[Haskell-beginners] Haskell triangular loop (correct use of (++))

Silent Leaf silent.leaf0 at gmail.com
Sun Apr 10 18:12:56 UTC 2016


Dunno if that's what you're interested in, or if it's best in terms of
efficiency, but there's syntax inside the language made just for this kind
of thing, called list comprehension. It comes from math's definition of
sets by comprehension, and since it's part of the language I'd have a
tendency to trust its efficiency, but I might be entirely wrong on this
aspect.

Anyways, for your problem, say I want to create the set of pairs of your
example:

let result = [(x,y) | let xs = [1,2,3,0], (x,ix) <- zip xs [1,2..], y <-
drop ix xs, x /= y]
in result == [(1,2),(1,3),(1,0),(2,3),(2,0),(3,0)]

Basically the syntax is: [ parameterized result element | conditions on the
parameters]
the conditions being a sequence of comma-separated items that are either:
local variable declarations without the 'in', example being (let input =
[1,2,3,0]), pattern-accepting generation of values from a list, or
conditions on the parameters (here x and y).
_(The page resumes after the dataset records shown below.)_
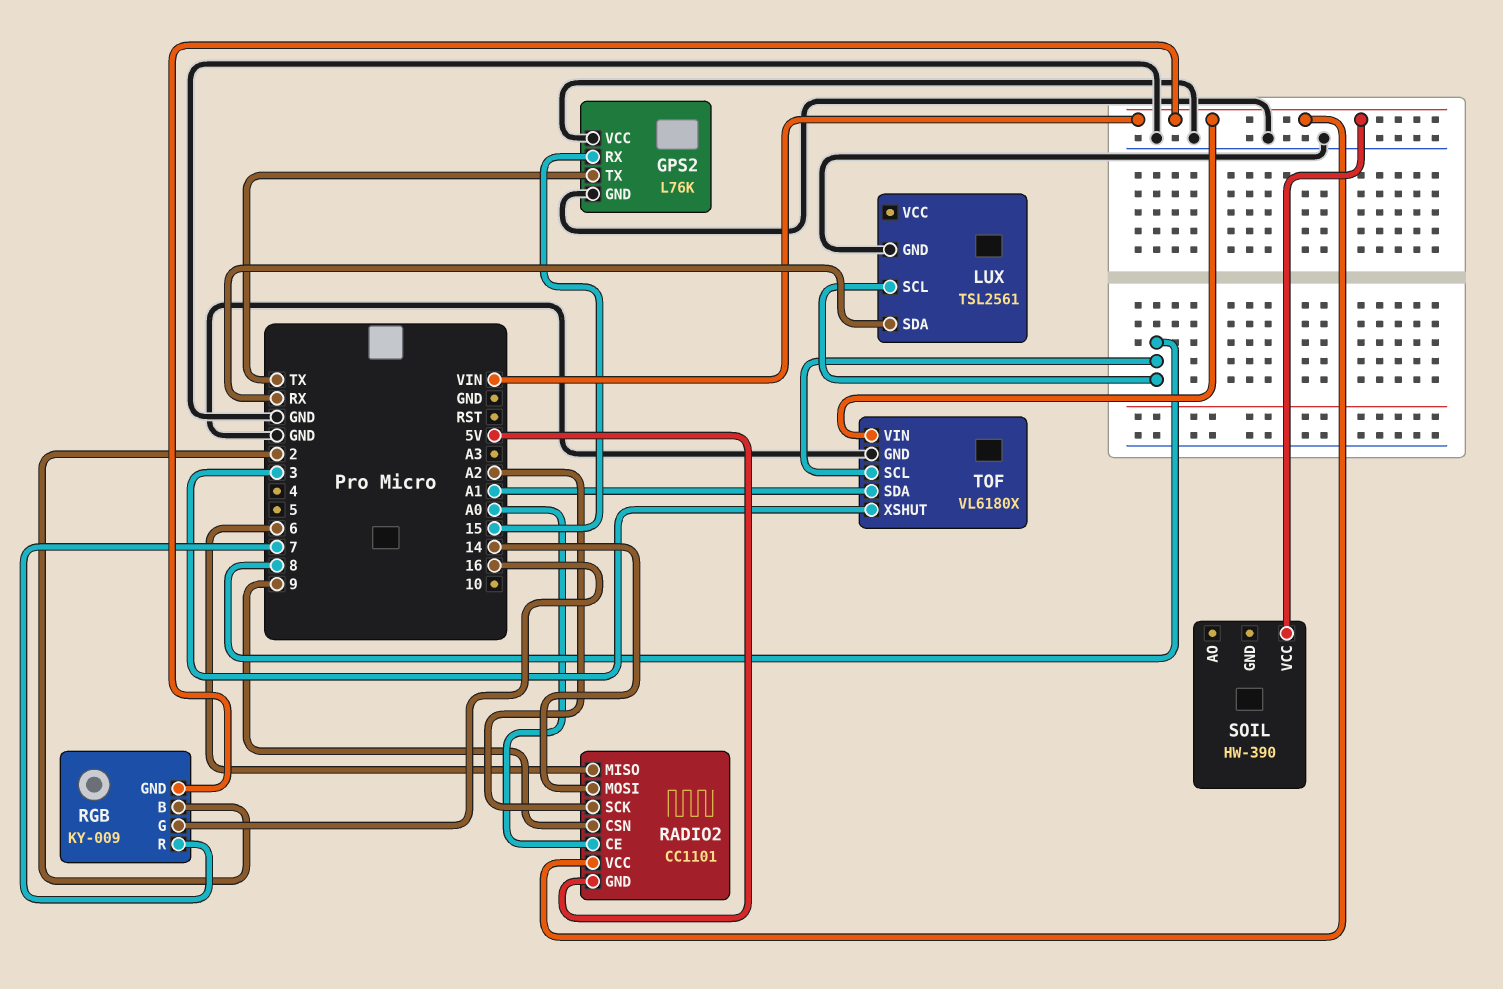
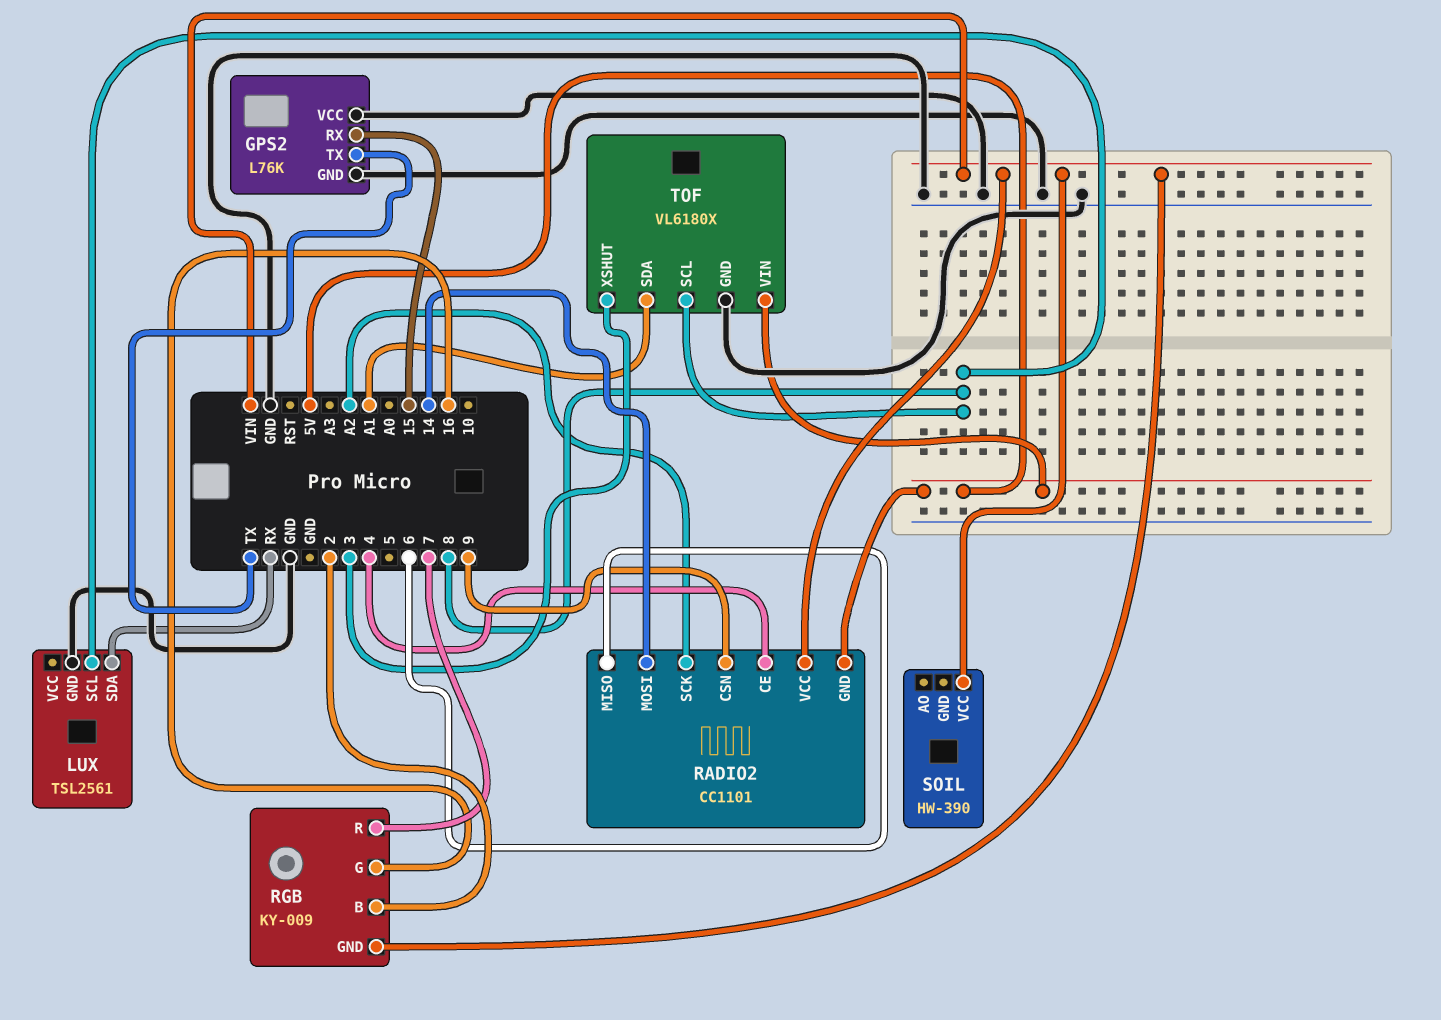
RADIO2 pin CE: A0 -> 4
TOF pin VIN: VIN -> 5V

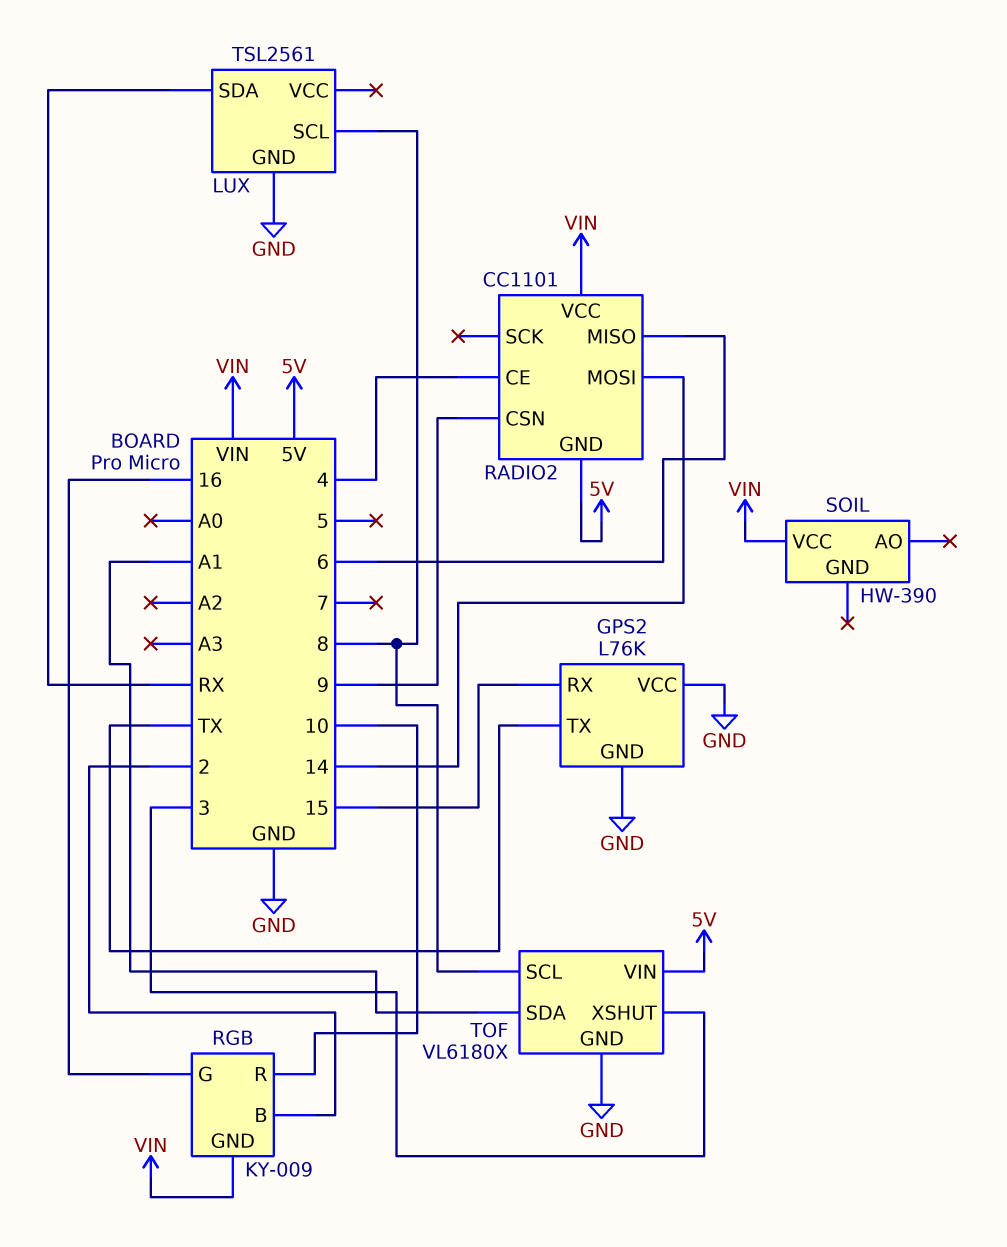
RADIO2 pin SCK: A2 -> none
RGB pin R: 7 -> 10

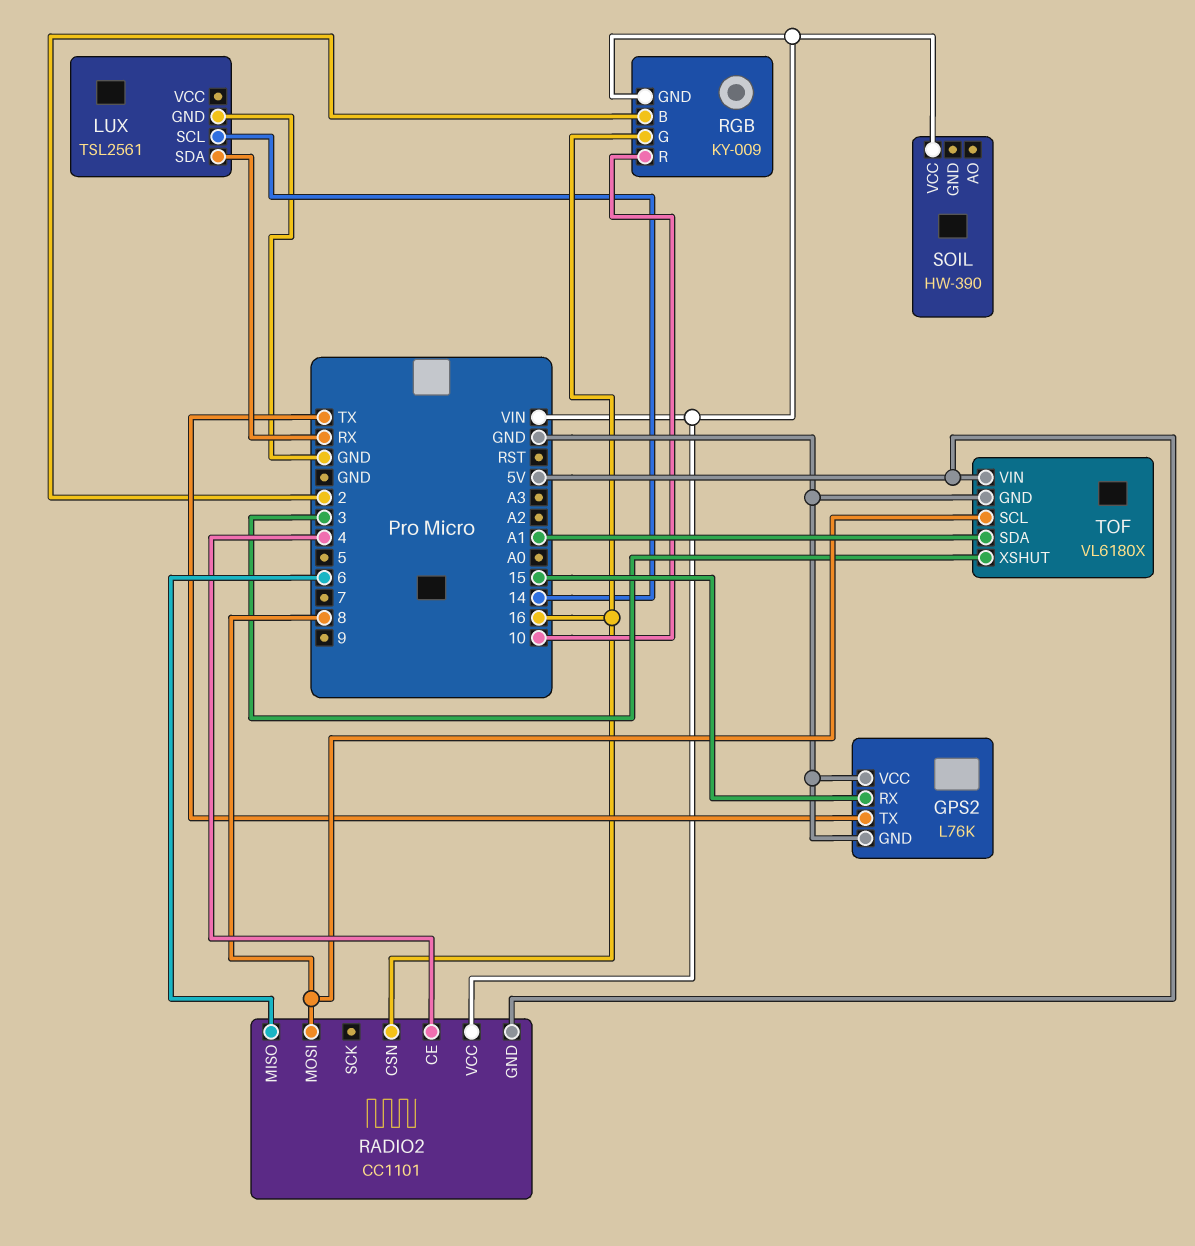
LUX pin SCL: 8 -> 14
RADIO2 pin CSN: 9 -> 16
RADIO2 pin MOSI: 14 -> 8

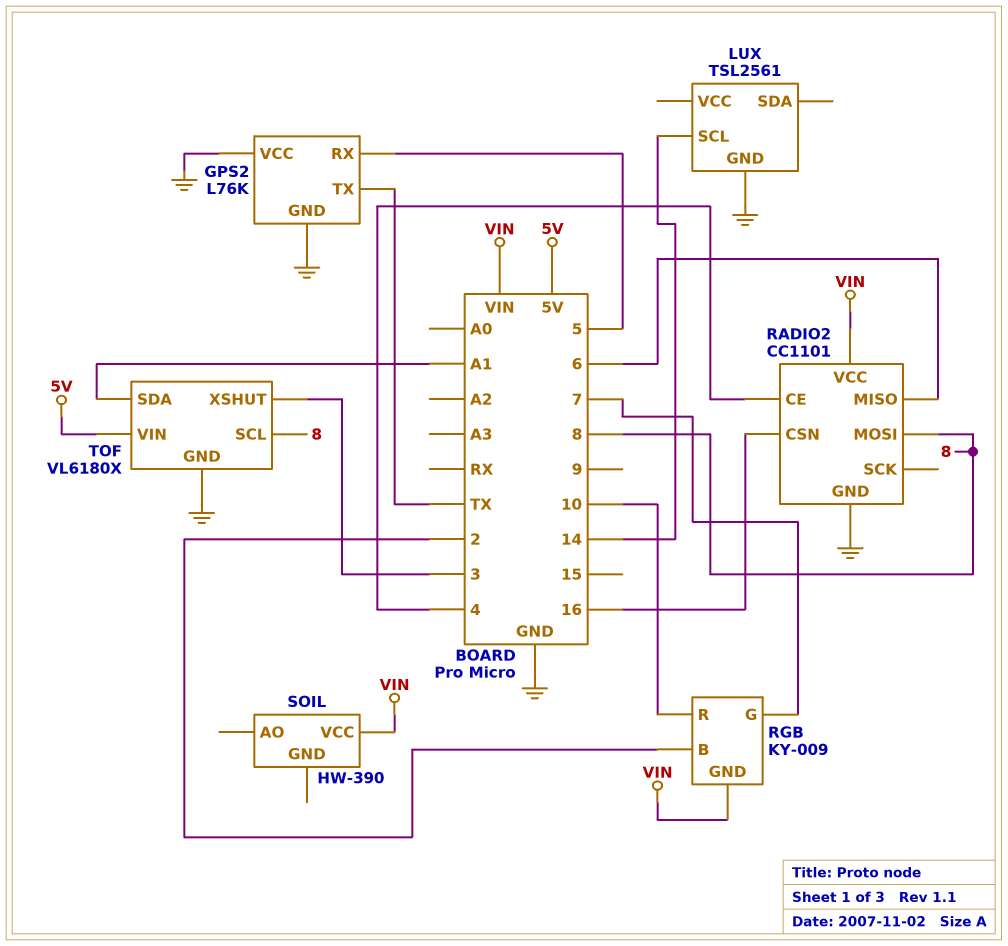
GPS2 pin RX: 15 -> 5
LUX pin SDA: RX -> none
RADIO2 pin GND: 5V -> GND
RGB pin G: 16 -> 7

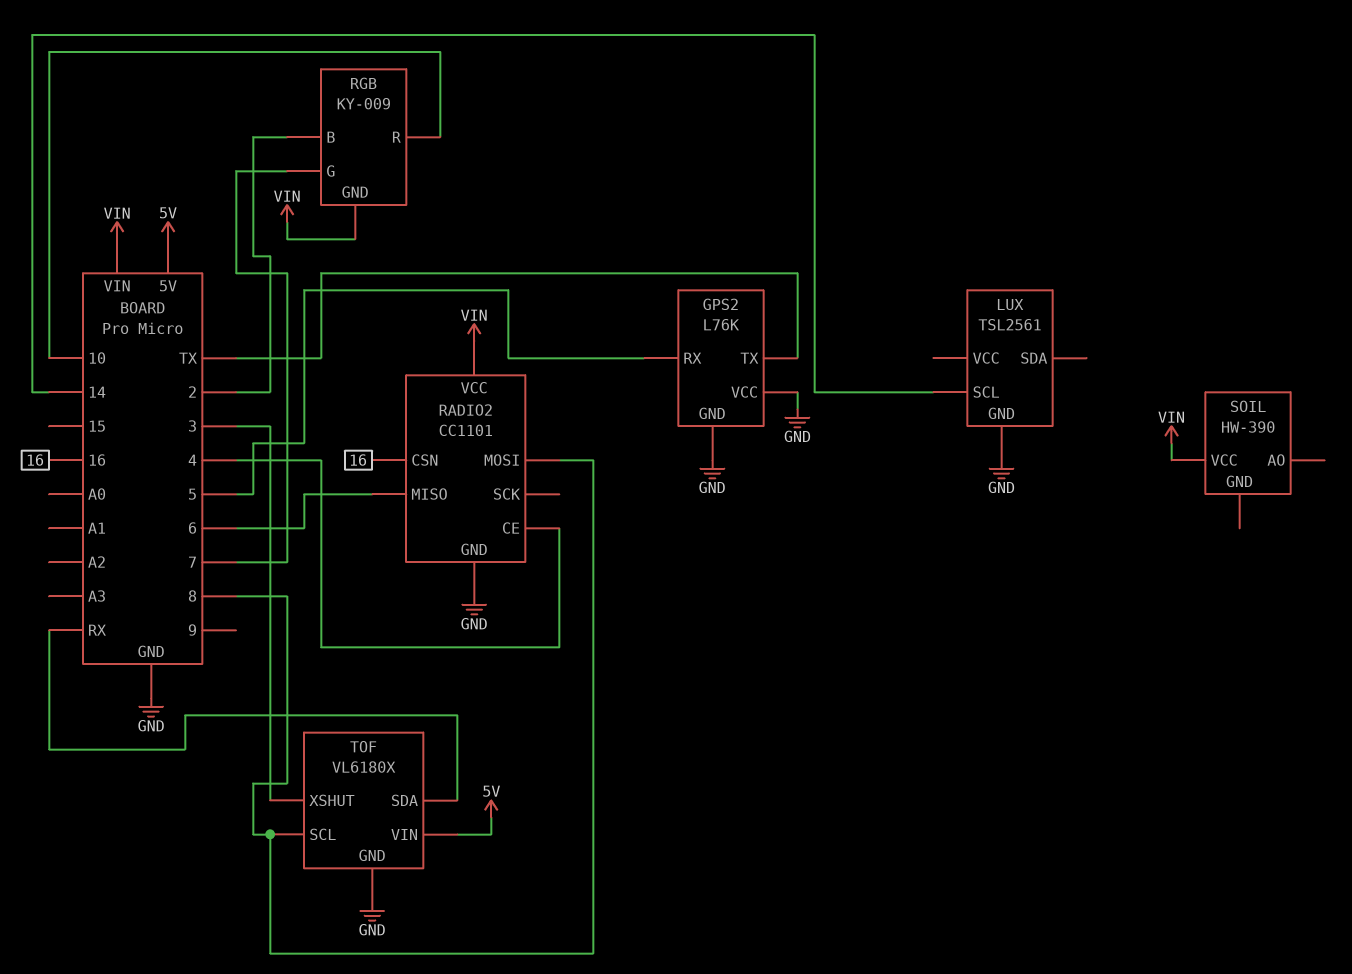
TOF pin SDA: A1 -> RX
In order to build y's list I decided to zip xs with a list of indexes
starting to 1, thereby ensuring no pair is twice in, considering the order
doesn't matter.
I'd bet the syntax is monad/do related, with all those right-to left
arrows. Plus it fits the bill of what's actually happening here.

Of course if you want a function, you can still write thereafter
mkpairs :: Integral a => a -> [(a,a)]
mkpairs n = [(x,y) | let xs = [1..n] ++ [0], (x,ix) <- zip xs [1,2..], y <-
drop ix xs, x /= y]

If you don't care about the order, I guess xs = [0..n] will be much more
efficient, relatively speaking.
Pretty sure the function even works for n == 0, since y <- drop 1 [0] won't
have a thing to yield, hence, result = [].